Columns

Oakland's response to demonstrations and the danger of a public and private backlash

Ralph E. Stone
Friday May 29, 2015 - 03:32:00 PM

On Friday night, May 1st, to Saturday morning, May 2nd, labor supporters and protestors against police violence nationally, roamed Oakland’s downtown breaking glass fronts of banks and a few other businesses, and systematically smashing the windshields of rows of vehicles at one car lot. Unfortunately, the media focus and Oakland’s response was on the damage caused by the protestors rather than their message. 

Oakland responded to the May Day protest with a policy banning nighttime demonstrations without a permit, which costs $300 and takes up to 30 days to obtain. On the evening of May 21st, demonstrators marched in downtown Oakland against this new get-tough policy. In response, the the Oakland Police Department (OPD) immediately forced demonstrators off the street onto the sidewalks, encircled them, and used amplified sound to interfere with the march against police killings of Black women and trans persons.
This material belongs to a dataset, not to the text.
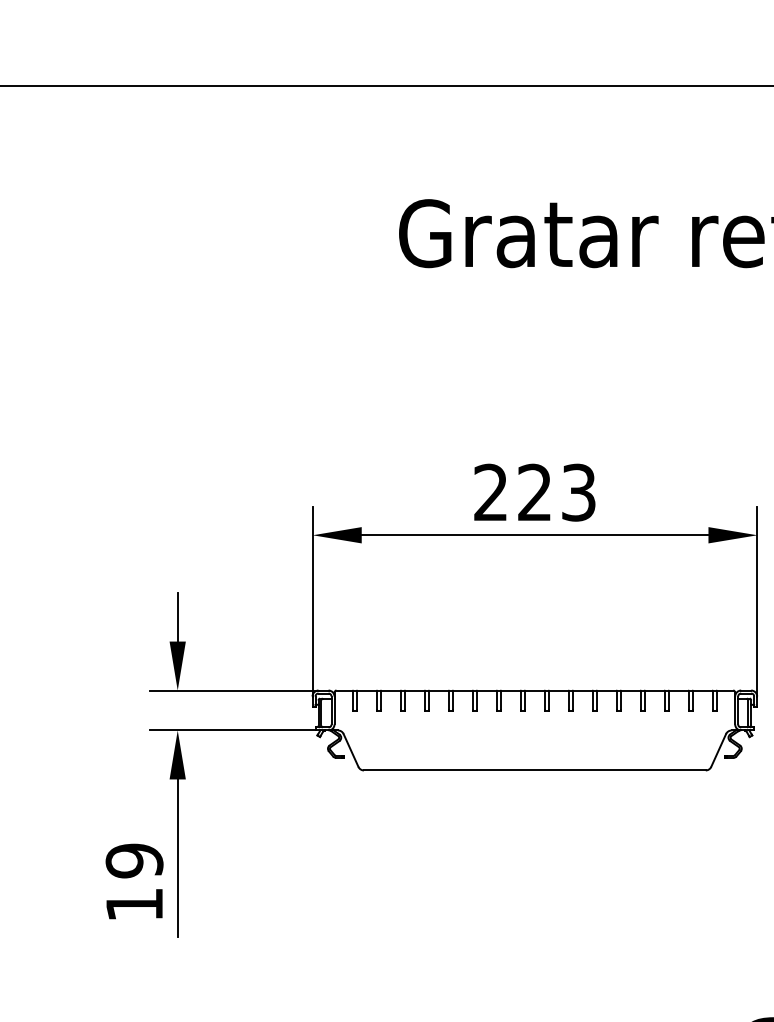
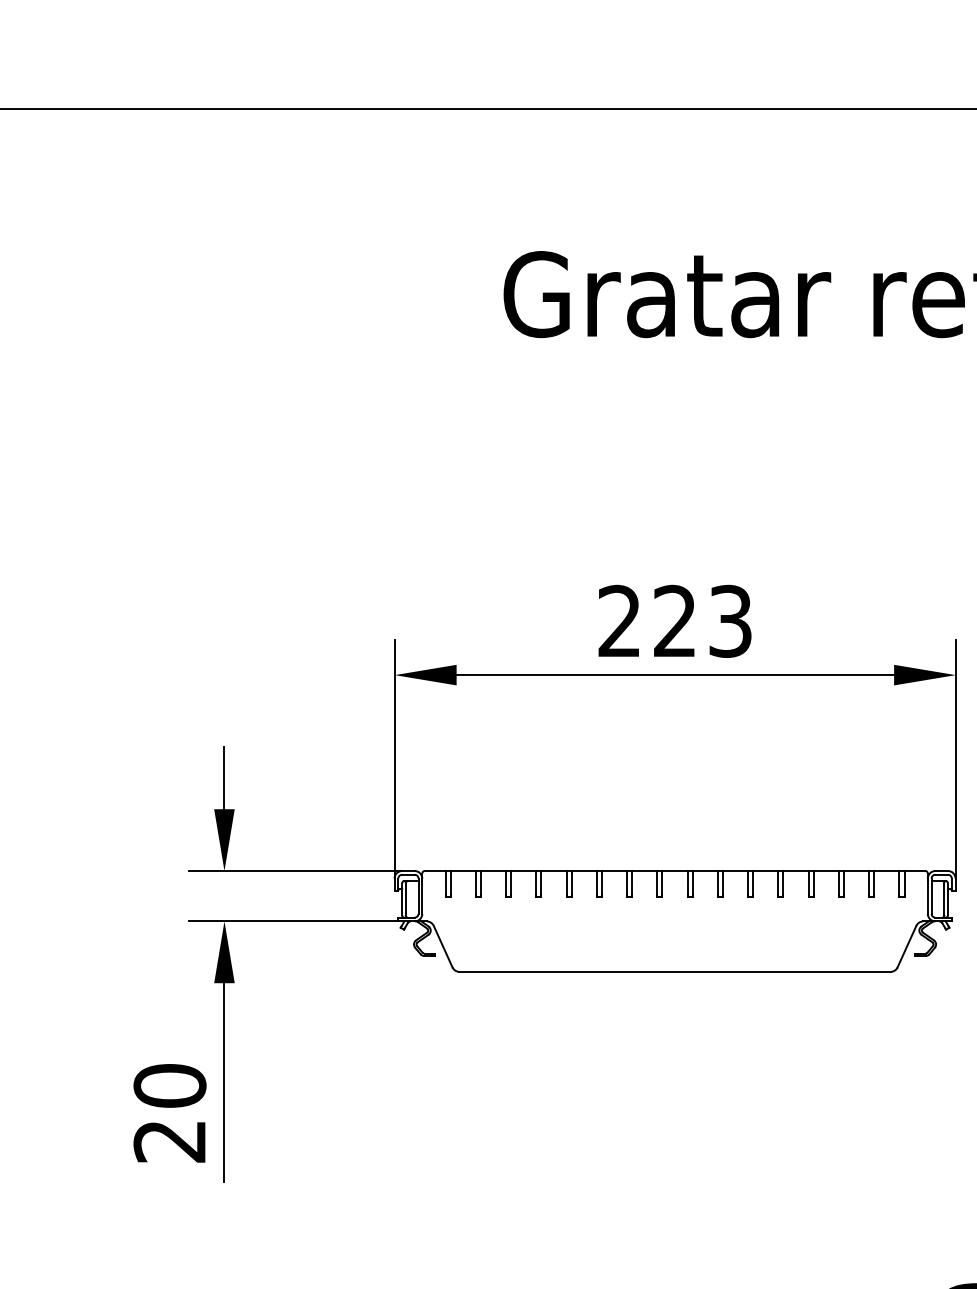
text: (134, 882) -> (169, 1113), 19 -> 20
Was the Oakland policy against nighttime protests reasonable? And did the OPD use reasonable force under the circumstances? And was their response in violation of their crowd management and crowd control policy? These are questions still to be resolved possibly with a lawsuit. 

In the United States, we have the right to speak out. Both the California Constitution and the First Amendment to the U.S. Constitution protect our right to free expression. Generally what we say cannot be regulated but how we say it can. If you organize a protest that causes violence or unnecessary disruption, your event may be disbanded. Every city has the right to enact regulations on the time, place, and manner of a protest.  

The OPD does have a crowd management and crowd control policy which was enacted on October 28, 2005 as part of a settlement of a 2003 lawsuit where the OPD allegedly used an abundance of violence against peaceful demonstration against the U.S. invasion of Iraq.  

Later, the City of Oakland agreed to pay approximately $1 million to end a class action lawsuit filed by National Lawyers Guild in 2011 in coordination with the ACLU on behalf of 150 Occupy Oakland demonstrators alleging police misconduct during a 2010 mass arrest. Under the settlement the ACLU now must be consulted before the OPD can alter their crowd control policy. 

The riots in Ferguson, Missouri may be instructive. In the riots following the killing of teenager Michael Brown by Darren Wilson, a white Ferguson, Missouri police officer, 80 arrests were made, 13 people were injured, 25 businesses were burned, 12 vehicles were destroyed, and hundreds of shots were fired. 

On May 15, 2015, the legislature ended its session having passed virtually none of the reforms activists sought in the aftermath of the shooting of Michael Brown. Activists had been tracking more than 100 bills related to criminal justice and policing, but only one of substance made its way out of the legislature. Was this because legislators were focused on the damage caused by the demonstrators rather than listening to the demonstrators. Hopefully Oakland is not Ferguson and California is not Missouri. 

The danger is that the Oakland May Day riots and the subsequent demonstrations may have created an unwanted backlash. When hooligans use what was meant to be a peaceful event to wreak havoc on public and private property, the possibility of positive change may be lost. Government may just focus on preventing future havoc instead of listening.  

And the majority of the citizenry may react to the destruction caused by the vandals with horror thus losing their support for positive change.